A liberdade veste jeans e pedala de bicicleta
Atestar tradição e pleno domínio nas “artes” e “ofícios” que envolvem a confecção de um bom par de calças jeans permanece como principal lógica explorada pelas marcas expositoras da Bread&Butter.
E o reconhecimento de que é preciso alinhar a vocação livre e democrática tão característica deste segmento a um processo produtivo mais respeitoso e coerente com o estilo de vida simples que já vem sendo proposto nas últimas temporadas ganha ainda mais força nesta edição da feira.
Em pisos de madeira, banheiras para amaciamento do denim, botinas gastas e ambientes que sugerem ateliês artesanais o know-how do beneficiamento do jeanswear surge idealizado, lembrando cada vez mais o “fazer artístico”.

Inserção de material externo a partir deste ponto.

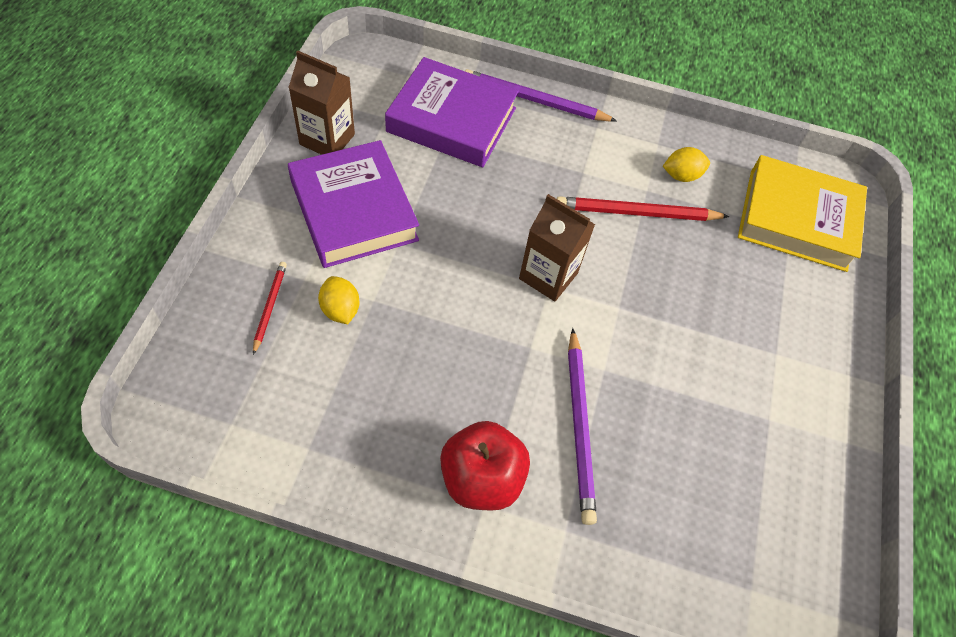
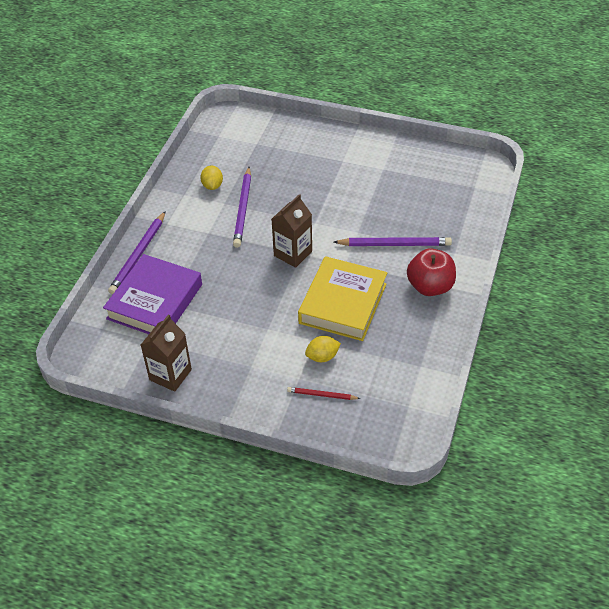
camera: 80 degrees left, 10 degrees down
(353, 210) = (239, 354): purple book -> none
(637, 213) = (243, 209): red pencil -> purple pencil
(797, 219) = (248, 139): yellow book -> yellow book (343, 303)

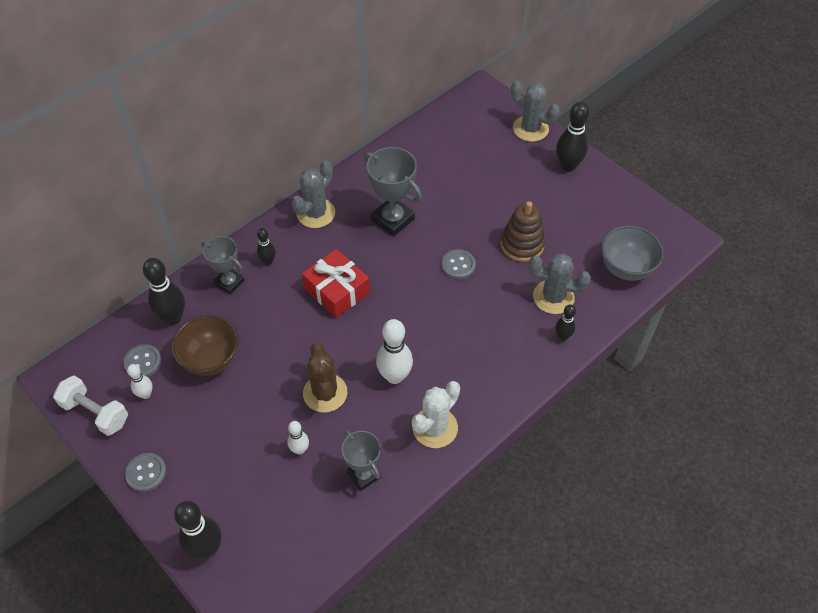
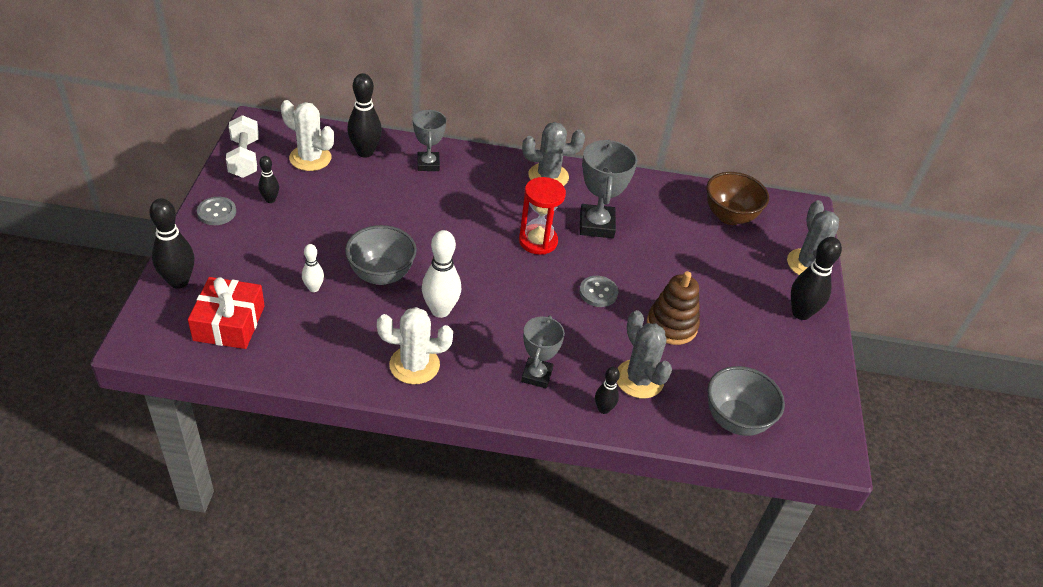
camera: 45 degrees right, 10 degrees down
(143, 362) = (310, 158): grey button -> white cactus
(146, 394) = (284, 175): white bowling pin -> none
(211, 360) = (348, 193): brown bowl -> brown bowl (729, 216)
(268, 261) = (471, 174): black bowling pin -> black bowling pin (270, 200)
(325, 393) = (381, 275): brown cactus -> grey bowl
(337, 290) = (487, 229): red gift -> red gift (229, 323)
(364, 475) = (325, 341): grey trophy -> grey trophy (537, 375)
(377, 267) = (538, 241): none -> red hourglass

A ideia de liberdade e transgressão do jeans associada às motos continua cultuada pelo segmento porém parte deste público agora prefere a bicicleta, propondo um conceito de liberdade ainda maior ao associar atitude à bem estar e simplicidade.
Ainda na proposta de explorar a estética “atelier” processos criativos também surgem idealizados em ambientações que mais parecem laboratórios onde a marca se define como um “mestre cuca” capaz de “acertar o ponto” de qualquer “receita” que envolva o design de lavanderia de excelência de uma calça jeans.
Já o ambiente urbano é explorado pela marca Mustang, que ostenta sua trajetória de 80 anos de “puro sangue azul índigo” utilizando a democrática linguagem das ruas. Em uma extensa parede, todos os cartazes de todas as campanhas anunciam a comemoração.
Fantasias de força e virilidade são vendidas para o público masculino, no estande da marca Izzue através de ambientações com estilo militar, fardando exércitos organizados em posição de afronta e desafio.
Mimos encantadores são oferecidos ao público feminino no romantismo da Kocca, que equilibra looks sóbrios e invernais com “perucas” estilosas de flores silvestres fazendo a cabeça de manequins.